Fire on the River Flint
The other day Latigo Flint strode into his local Starbucks. He was feelin' awful parched and reckoned a Mocha Chip Frappuccino would go down mighty smooth and slake thirst and soul alike.
Then Latigo Flint noticed the cute barista with mean eyes and blonde highlights behind the counter. The busy roar of a crowded Starbucks faded away to just the dullest of hums. Wavy lines and bursts of light danced across Latigo Flint's vision, and he seemed to detect the faint odor of burning feathers.
She works the afternoon shift, and it was the afternoon. Now I'm not gonna lie, I had a pretty good idea she was going to be there, but my plan had been to play it cool: Order my drink using none but the sanest of words. Calmly pay for my drink and quietly wait for it to be made. Then steadily grasp it and stride away with dignity intact. It was a good plan, a sound plan, a plan of which I was proud.

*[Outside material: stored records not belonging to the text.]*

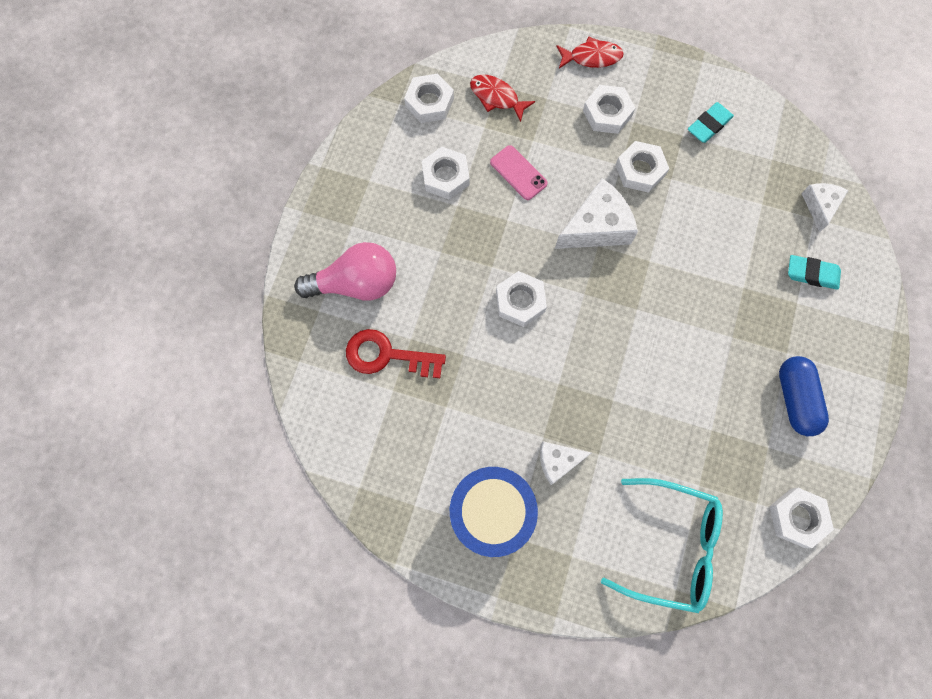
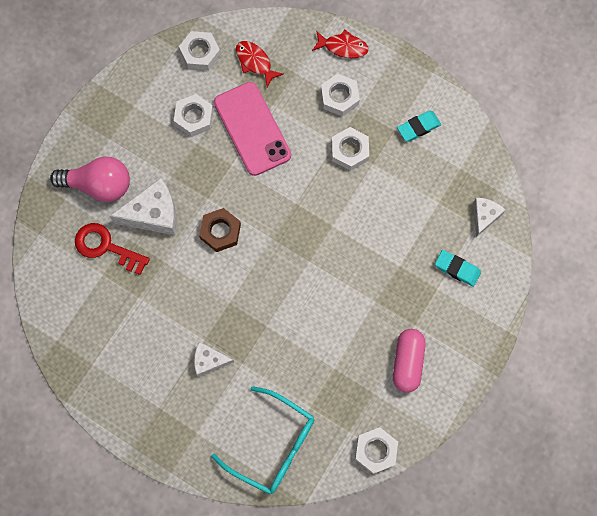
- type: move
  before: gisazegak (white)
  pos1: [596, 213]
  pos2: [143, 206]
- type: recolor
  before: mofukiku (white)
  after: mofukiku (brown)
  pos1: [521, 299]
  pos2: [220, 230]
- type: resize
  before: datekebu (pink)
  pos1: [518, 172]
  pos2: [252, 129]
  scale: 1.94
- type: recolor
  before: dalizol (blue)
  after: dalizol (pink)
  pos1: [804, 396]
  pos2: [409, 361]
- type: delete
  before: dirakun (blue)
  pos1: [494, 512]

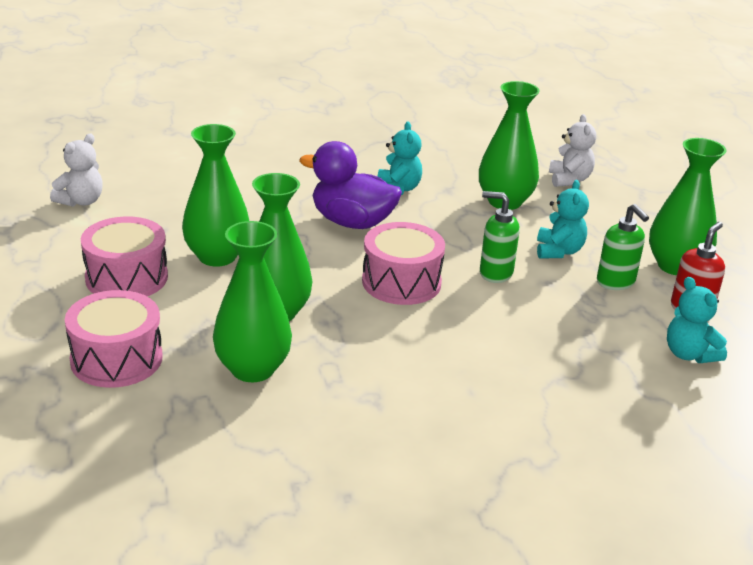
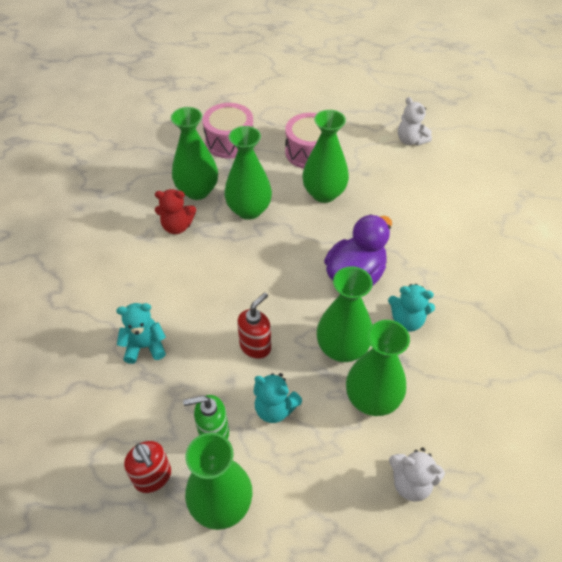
- type: move
  before: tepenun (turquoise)
  pos1: [697, 320]
  pos2: [141, 333]
- type: insert
  after: tepenun (red)
  pos2: [175, 211]
- type: recolor
  before: foputek (green)
  after: foputek (red)
  pos1: [500, 237]
  pos2: [254, 326]
- type: insert
  after: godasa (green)
  pos2: [345, 314]
- type: delete
  before: dirakun (pink)
  pos1: [403, 263]

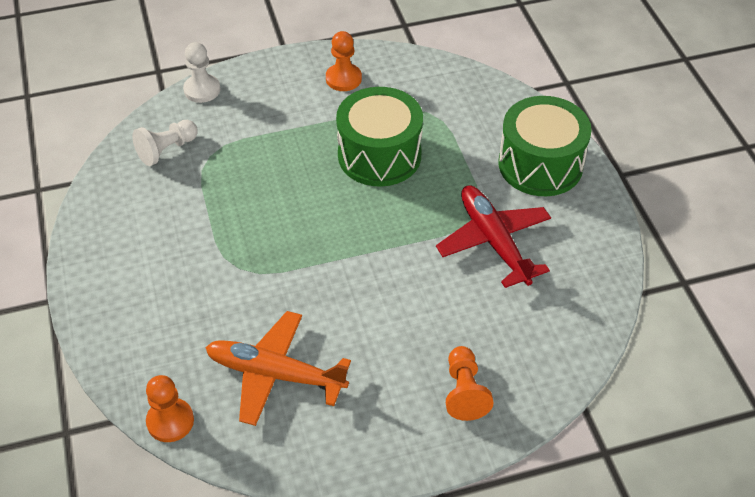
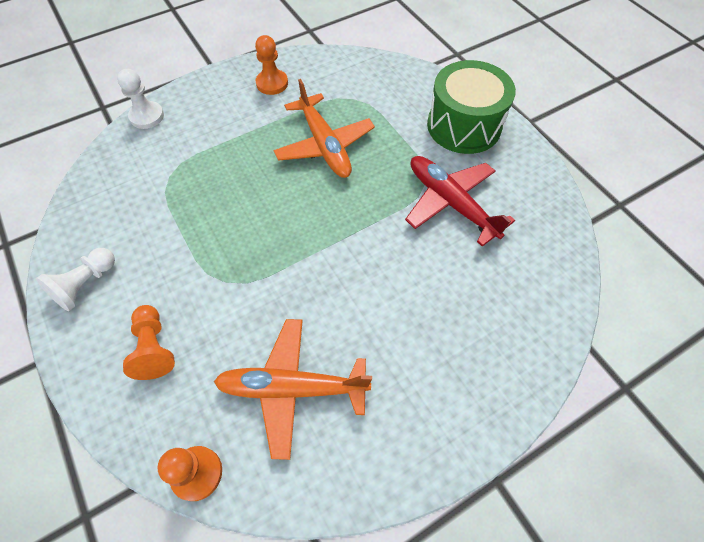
- type: move
  before: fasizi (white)
  pos1: [165, 143]
  pos2: [75, 279]
- type: move
  before: fasizi (orange)
  pos1: [470, 383]
  pos2: [149, 342]
- type: replace
  before: dirakun (green)
  after: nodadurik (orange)
  pos1: [379, 137]
  pos2: [324, 128]

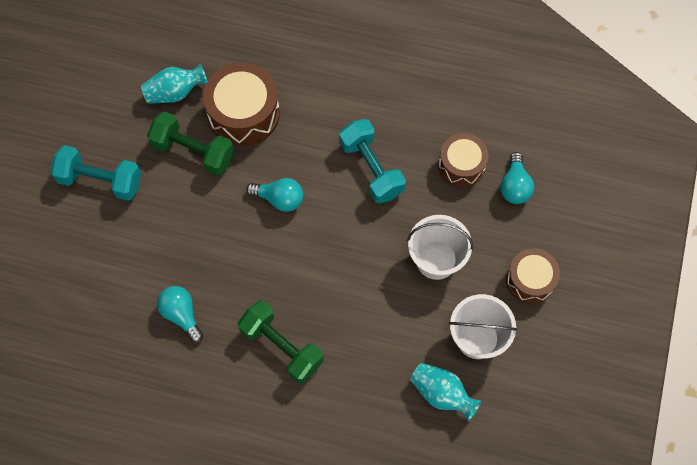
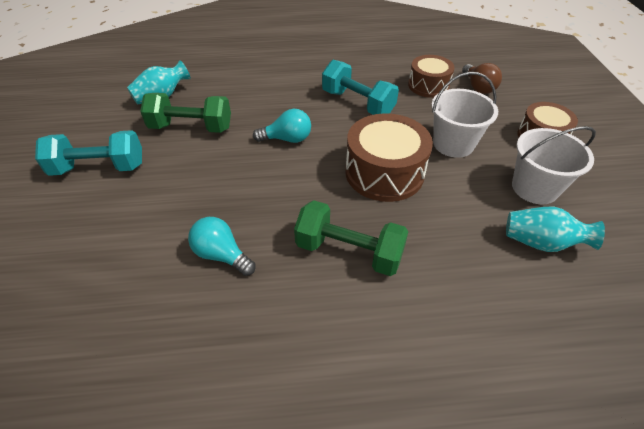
- type: move
  before: dirakun (brown)
  pos1: [241, 104]
  pos2: [389, 157]
- type: recolor
  before: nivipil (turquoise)
  after: nivipil (brown)
  pos1: [517, 178]
  pos2: [482, 78]

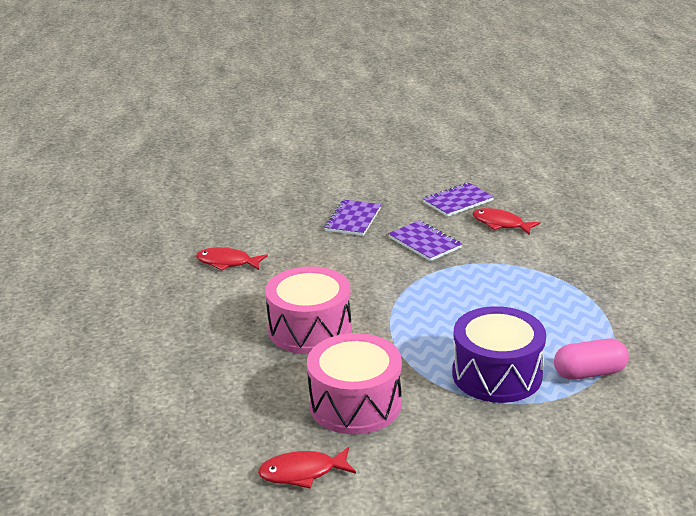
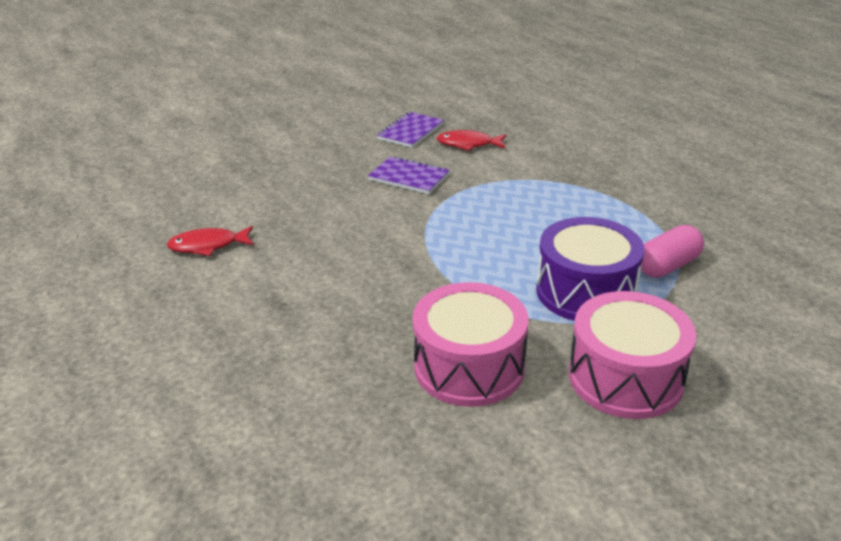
- type: move
  before: dirakun (pink)
  pos1: [308, 310]
  pos2: [632, 355]
- type: delete
  before: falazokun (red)
  pos1: [307, 467]
- type: delete
  before: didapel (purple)
  pos1: [352, 218]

Unfortunately what we plan and what we do are so very seldom the same. (Especially when cute Starbucks baristas are involved.)
"Your order sir?" She warily asked as I approached the counter.
I cleared my throat.
"Um."
I cleared my throat again.
"Um, I would like..."
I picked up one of the music CDs they keep on display near the register and intently studied the back for some reason.
"Sir?!"
I returned the CD to its rack. Some distant part of me knew that this was where I was supposed to tell her my drink order, so I raised my head and looked her square in the eye.
"Yes, I will have... You know something Starbucks barista--I actually love you, as it were, with easily twice the savage intensity of a surface fire roaring up the oil slick eddies of a dark, industrial river."
Which, damn my insubordinate heart and mouth, wasn't a drink at all!
Then apparently I lunged across the counter and started licking her neck, and maimed her boss with a syrup pump when he tried to intervene. (Or so the prosecution claims.)
Anyway, now I'm sharing a ten-by-ten with three tattooed skinheads and a transient. I'm nursing a caffeine headache and a broken heart, and may have just been sold for a book of matches and a broken joint.
These days you're allowed to trade your one phone call for five minutes of internet time, which only a fool would use to post to his weblog, but, you know, I reckon I must just really like you a lot.
(Oh yeah, turns out they take your six-guns away at the door in places like this, so someone needs to do me an urgent favor and send forty cartons of cigarettes to a Bernard "Bulldog" Smith, care of the Burbank Department of Corrections. Thanks. More than you'll ever know probably.)
9 Comments:
I think Bulldog has a weblog post in the making: A real poetic number he dubbed "Ode to a Newbie's Cornhole."
It'll bring tears to your eyes.
And it brings tears to our eyes latigo, the treatment that heartless Barista dishes out to you when you pronounce your undying love for her, she is as bad as those Irish girls of Fresno.
It's just cruel and unusual punishment, taking away a quick-draw's six guns. And all because this poor girl obviously didn't know who it was declaring their love!
This is all well and good but did you ever get your Mocha Chip Frappuccino?
Damn that Irish girl in the shed. How could she let a thing like this happen? I'm baking a file-containing cake as we speak.
they take the sixers even if they are without silver bullets? makes no sense.
I've told you and told you: Stay out of Burbank. The Starbuck's baristas in Needles are twice as hot, it being in the desert and all.
Damn, if only I had known you come so cheap.
Yeah, it'll bring tears to your eyes and then some LBB, and then some!!! Apparently my crappy so-called friends weren't quick enough on the cigarettes-in-the-FedEx-box draw. (Good to know I can count on 'yall.)
Thank you Peter, at least you understand. And hey, it's okay--soon she'll be stuck in some loveless marriage and I'll be in hell, playing cards with Hickok and grinning up at her.
They never know Laura... they don't ever realize it until they're stuck in a loveless marriage and the man is in hell, playing cards with Hickok and grinning up at her.
Hello Anti-blogger! Sadly I did not old friend--thus the "caffeine headache".
I appreciate the gesture Gareth--but I really could have used forty cartons of cigarettes, like, twelve trembling hours ago.
Nothing makes any fucking sense Blog-Ho. (And frankly it’s a damn good thing too, 'cause you and I would probably be out of a job if it did.)
Damn it Old Hoss, I'm savagely smitten--nothing can be done. Frankly you've got a better chance of talking your white hair black again.
My love speaks of violence Cindy-Lou. I think you've always known the price but underestimate the cost.